Climate change also results from human activities, as advocates have been repeatedly saying, hence it can be mitigated. Simple climate actions include fighting pollution, saving electricity and water, and using environmentally-friendly products.

Governance and infrastructure are also factors contributing to good or bad health. Areas with weak health infrastructure will have a hard time responding to the health-related impacts of climate change.

WHO’s advisory comes weeks before the much-anticipated international climate change conference in Paris, where world leaders and advocates are expected to come up with a new climate agreement.

The agreement aims to stop the Earth from warming by more than 2°C. This can be achieved if governments pledge to reduce their carbon emissions, among other ways of caring for the environment.

“The upcoming United Nations climate change conference (COP21) in Paris offers the world an important opportunity to not only reach a strong international climate agreement, but also to protect the health of current and future generations,” WHO said in a press statement.

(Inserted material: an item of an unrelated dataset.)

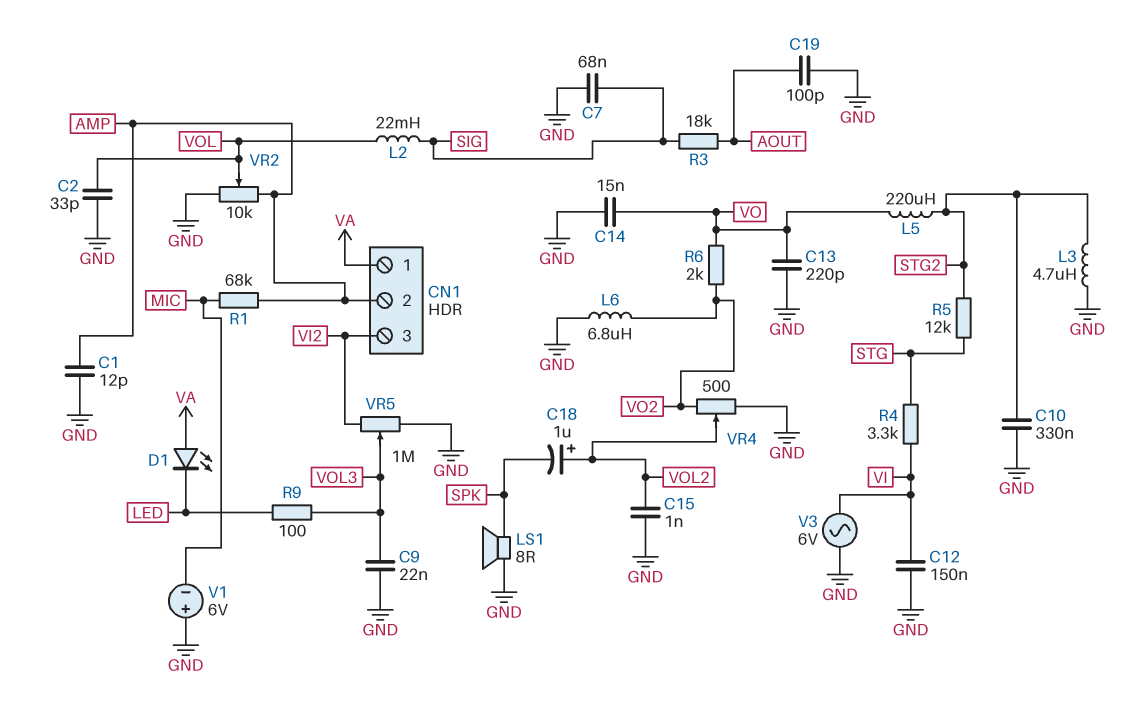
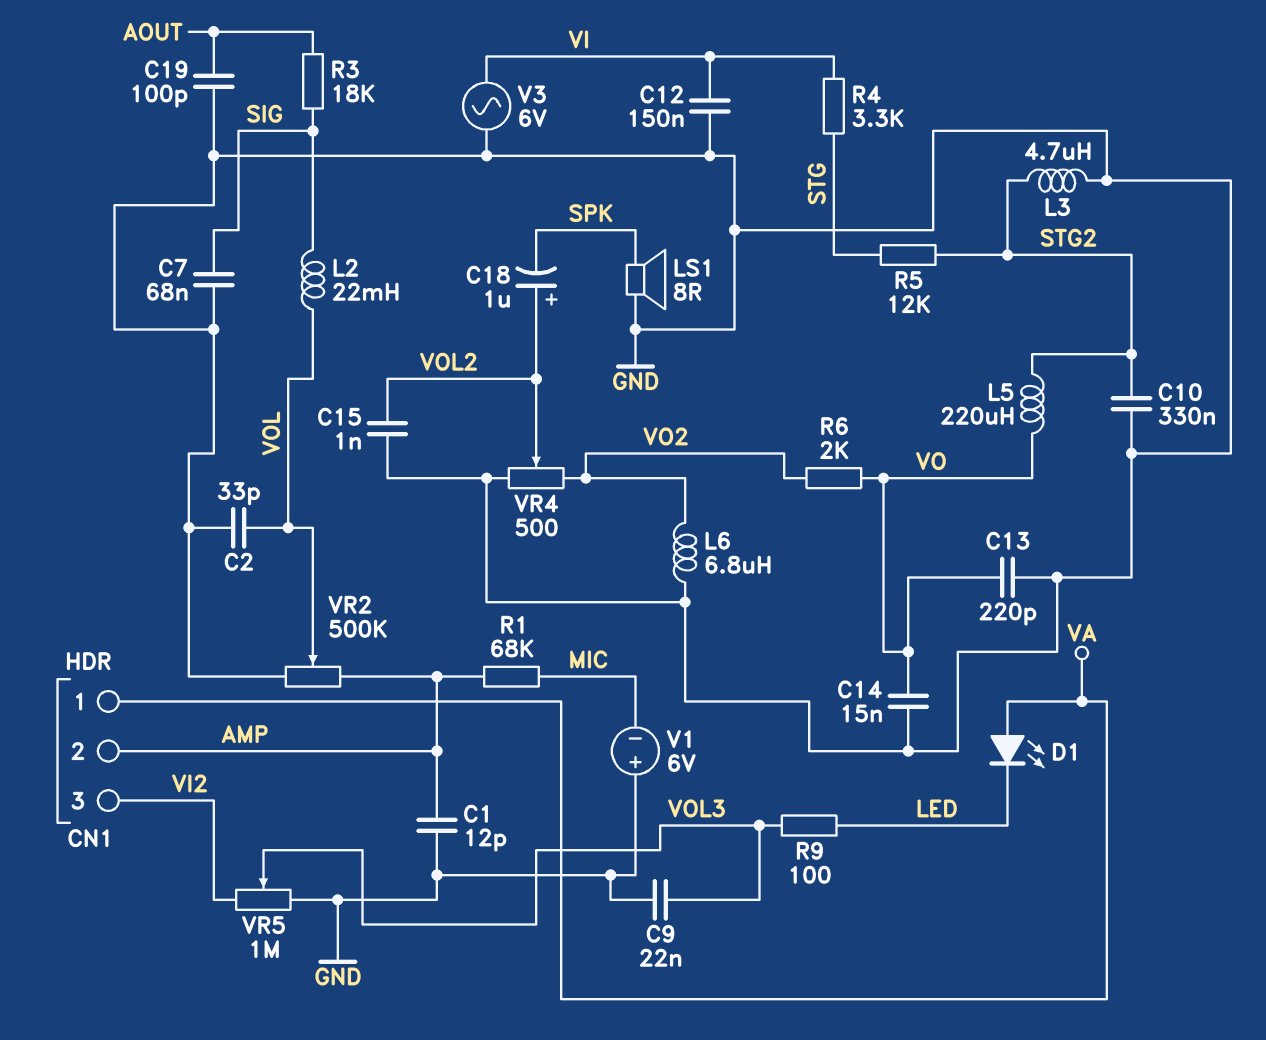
VR2: 10k (AMP, GND, wiper VOL) -> 500k (AMP, GND, wiper VOL)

Climate change is closely linked to health. Hence, investing in low-carbon development, clean renewable energy, and climate resilience is also an investment in health, WHO suggested.

“Implementing proven interventions to reduce emissions of short-lived climate pollutants, like black carbon and methane, for example, achieving higher vehicle emissions and efficiency standards, would be expected to save approximately 2.4 million lives a year and reduce global warming by about 0.5°C by 2050,” it added.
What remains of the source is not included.